CAPÍTULO 10
Ella arribó a Nueva York sacudiéndose el polvo de Kentucky de la suela de sus adornadas botas.
Fue en el otoño de 1977, contaba veintitrés años. Tal vez su irónico sentido del humor la llevó a definirse a sí misma como «una pobre campesina, una rústica que no sabe nada de nada», porque, en rigor a la verdad, no era cierto.
Su nombre completo era Madelana Mary Elizabeth O'Shea y había nacido en julio de 1954, en las afueras de Lexington, en el verdadero corazón de la región de los verdes prados.
Era la primera hija de Fiona y Joe O'Shea, quienes la adoraron desde el instante en que abrió los ojos al mundo. Tenía dos hermanos mayores, Joseph Francis Xavier (se llamaba como su padre), que tenía once años cuando Madelana nació, y Lonnie Michael Paul, de siete. Ambos chicos se enamoraron con verdadera pasión de su hermanita menor, y, a lo largo de la corta y trágica vida de los muchachos, ese cariño jamás disminuyó.
Durante la infancia, todos la mimaban y se mostraban indulgentes con ella; fue un milagro que Madelana creciera como una niña normal y no fuese malcriada ni consentida. Sin duda, eso se debió, en gran medida, a su propia fuerza de carácter y a su natural dulzura.
Su padre, descendiente de irlandeses, era la tercera generación estadounidense; pero su madre había nacido en Irlanda y llegó a Estados Unidos, en 1940, a los diecisiete años. Los hermanos mayores de Fiona Quinn la despacharon a Norteamérica para que viviera en casa de unos primos, en Lexington, a fin de que huyera de la Segunda Guerra Mundial.
—Yo soy una evacuada de la vieja Irlanda —explicaba Fiona con una alegre sonrisa y con los verdes ojos relampagueantes, encantada de ser una novedad entre sus primos y sus amigos.

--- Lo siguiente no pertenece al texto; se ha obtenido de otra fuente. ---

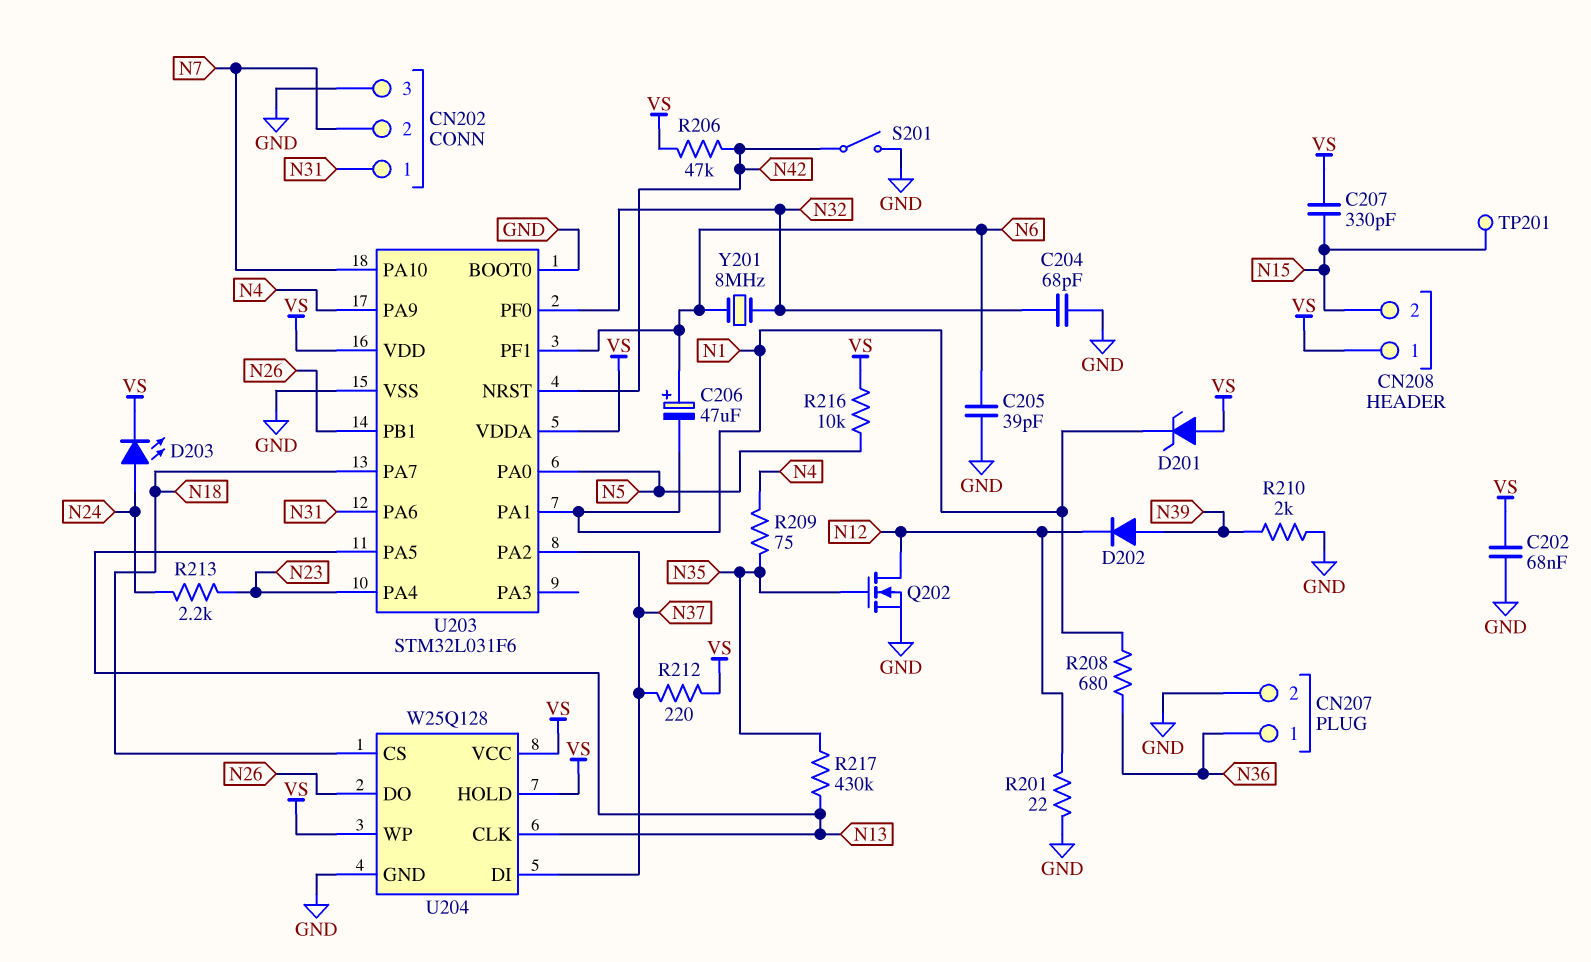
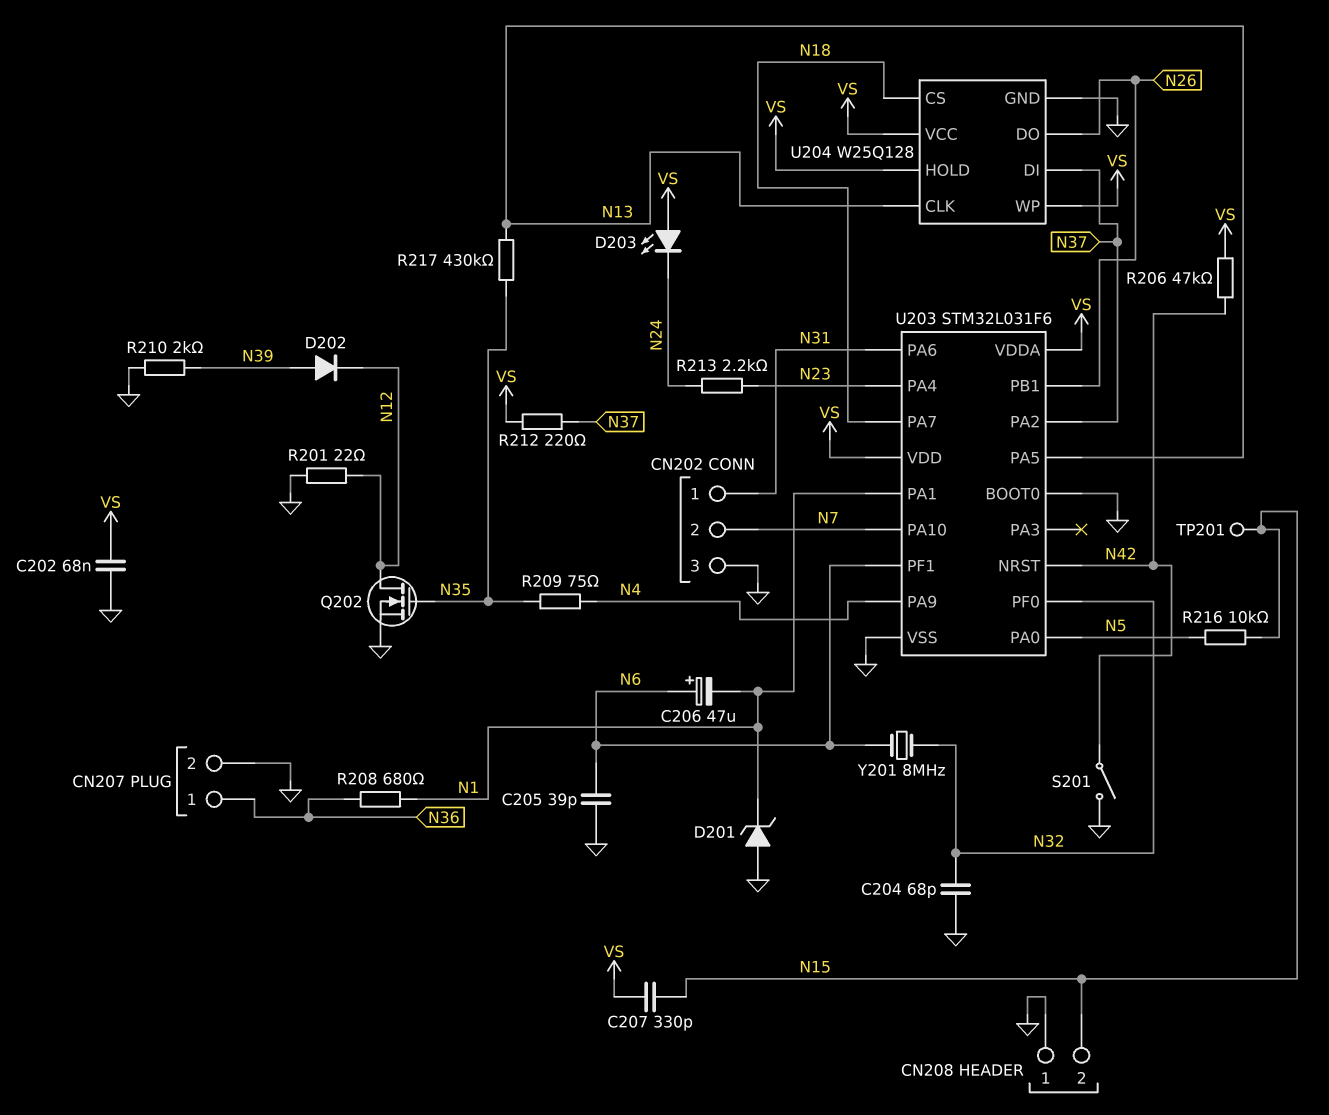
CN208 pin 1: VS -> GND
D201: zener (A VS, K N1) -> zener (A GND, K N1)
D203: LED (A N24, K VS) -> LED (A VS, K N24)
R216: 10k (N5, VS) -> 10k (N5, N15)

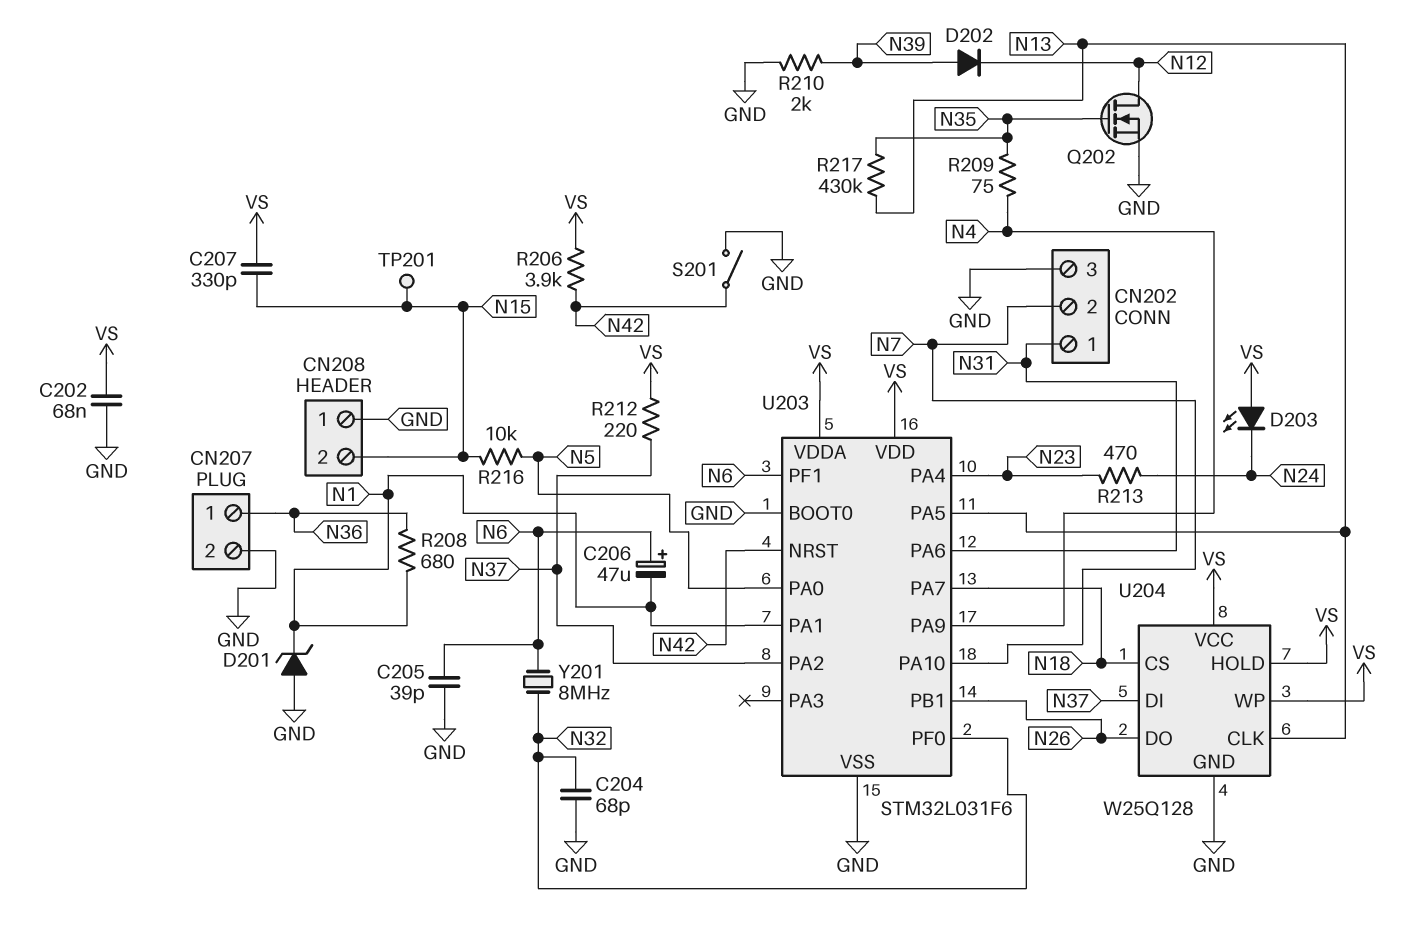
R201: 22 (GND, N12) -> none
R206: 47k (N42, VS) -> 3.9k (N42, VS)
R213: 2.2k (N23, N24) -> 470 (N23, N24)

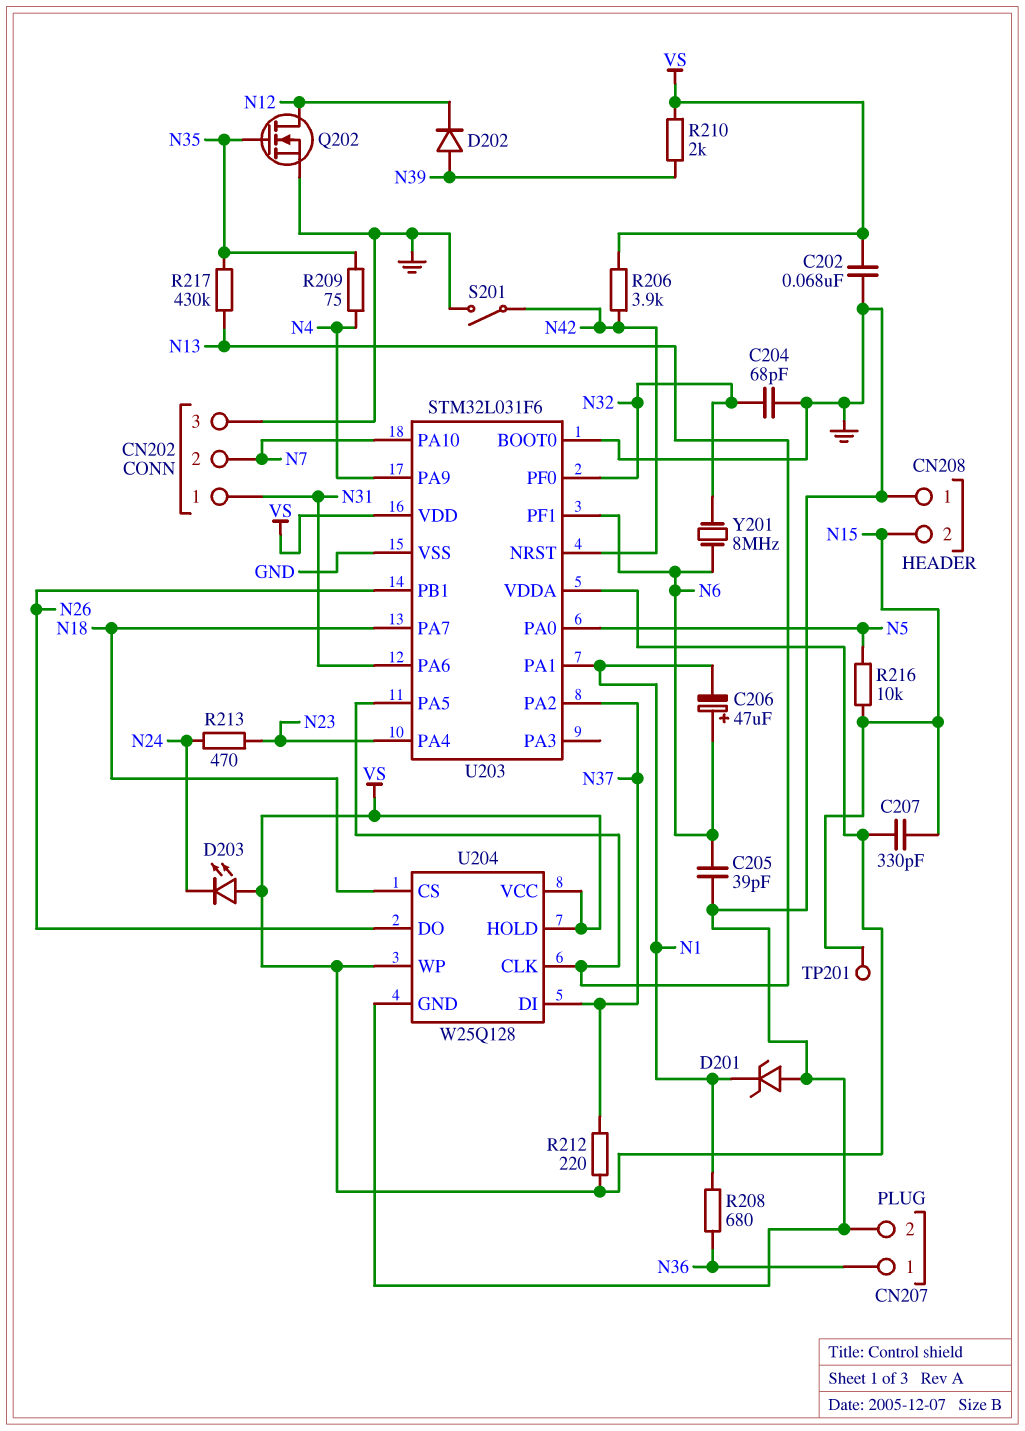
R210: 2k (GND, N39) -> 2k (N39, VS)

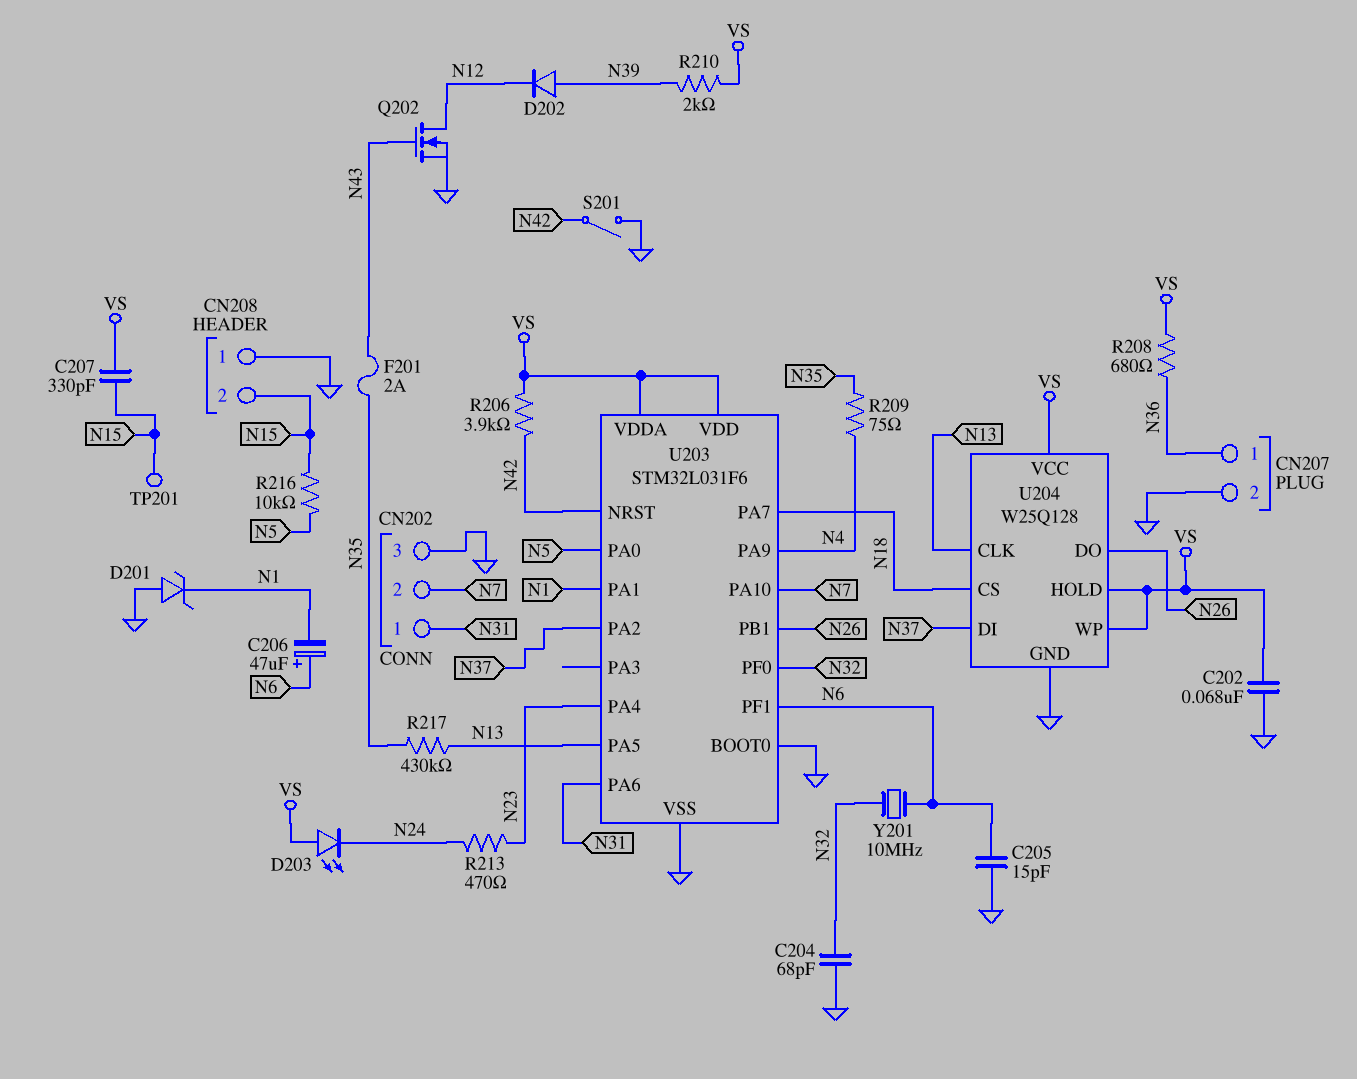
C205: 39pF (GND, N6) -> 15pF (GND, N6)
F201: none -> 2A (N35, N43)
Q202: NMOS (G N35, D N12, S GND) -> NMOS (G N43, D N12, S GND)
R208: 680 (N1, N36) -> 680 (N36, VS)
R212: 220 (N37, VS) -> none
Y201: 8MHz (N6, N32) -> 10MHz (N6, N32)

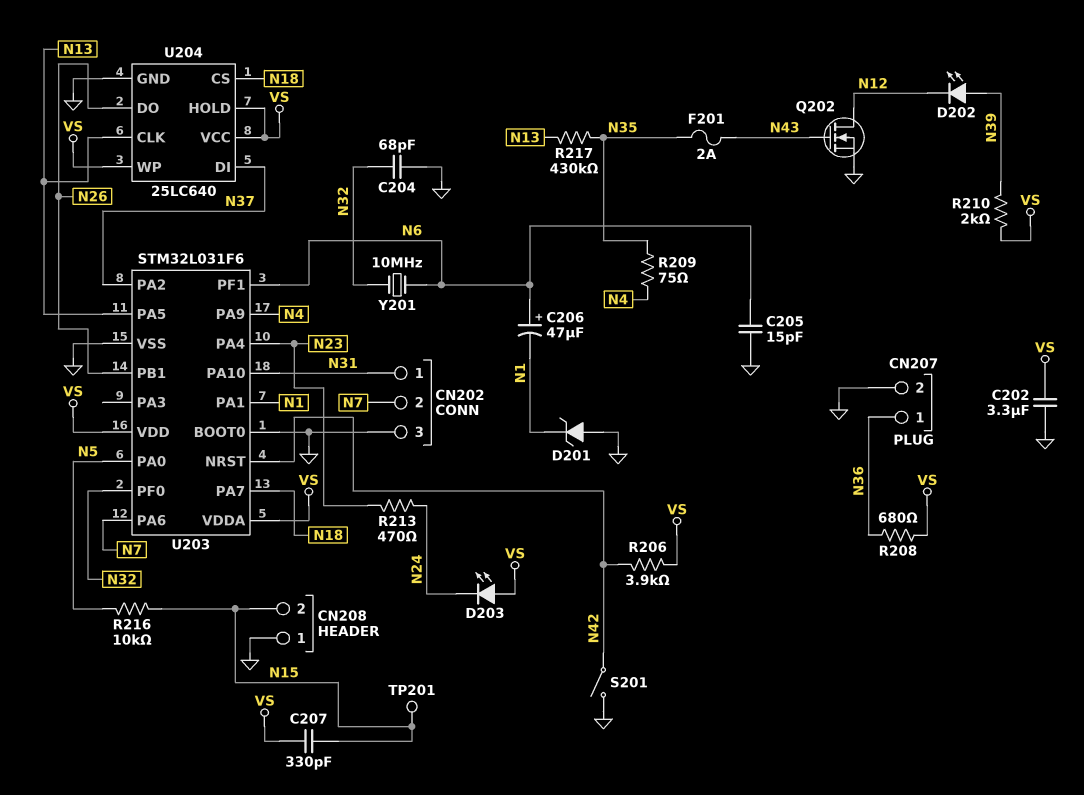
C202: 68nF (GND, VS) -> 3.3uF (GND, VS)
D202: diode (A N39, K N12) -> LED (A N39, K N12)
U203 pin PA6: N31 -> N7
U203 pin PA10: N7 -> N31
U204: W25Q128 -> 25LC640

En 1940, Joe O'Shea tenía veintitrés años, era ingeniero y trabajaba en la pequeña empresa constructora de su padre; era el íntimo amigo de Liam Quinn, el primo de Fiona. Conoció a ésta en casa de Liam y se enamoró perdidamente de aquella irlandesa, alta y esbelta, del condado de Cork. Consideraba que ella tenía el rostro más bonito y la sonrisa más fascinante del mundo. Empezó a festejarla y, para su alegría, Fiona confesó pronto que ese sentimiento era recíproco. Se casaron en 1941.
Después de pasar la luna de miel en Louisville, pusieron casa en Lexington, y. en 1943, pocas semanas después de que Joe se embarcara rumbo a Europa, a luchar en la guerra, nació el primer hijo de ambos.
Joe, que pertenecía a la Primera División de Infantería de los Estados Unidos, fue destinado a Inglaterra, y, después, su unidad pasó a formar parte de la Fuerza de Asalto «Omaha» que desembarcó en las playas de Normandía el día D, el 6 de junio de 1944. Tuvo la suerte de sobrevivir en ésa y otras ofensivas aliadas dentro del teatro de la guerra europeo, y, en 1945, regresó sano y salvo a su casa luciendo, con orgullo, el «Corazón Púrpura» en su uniforme.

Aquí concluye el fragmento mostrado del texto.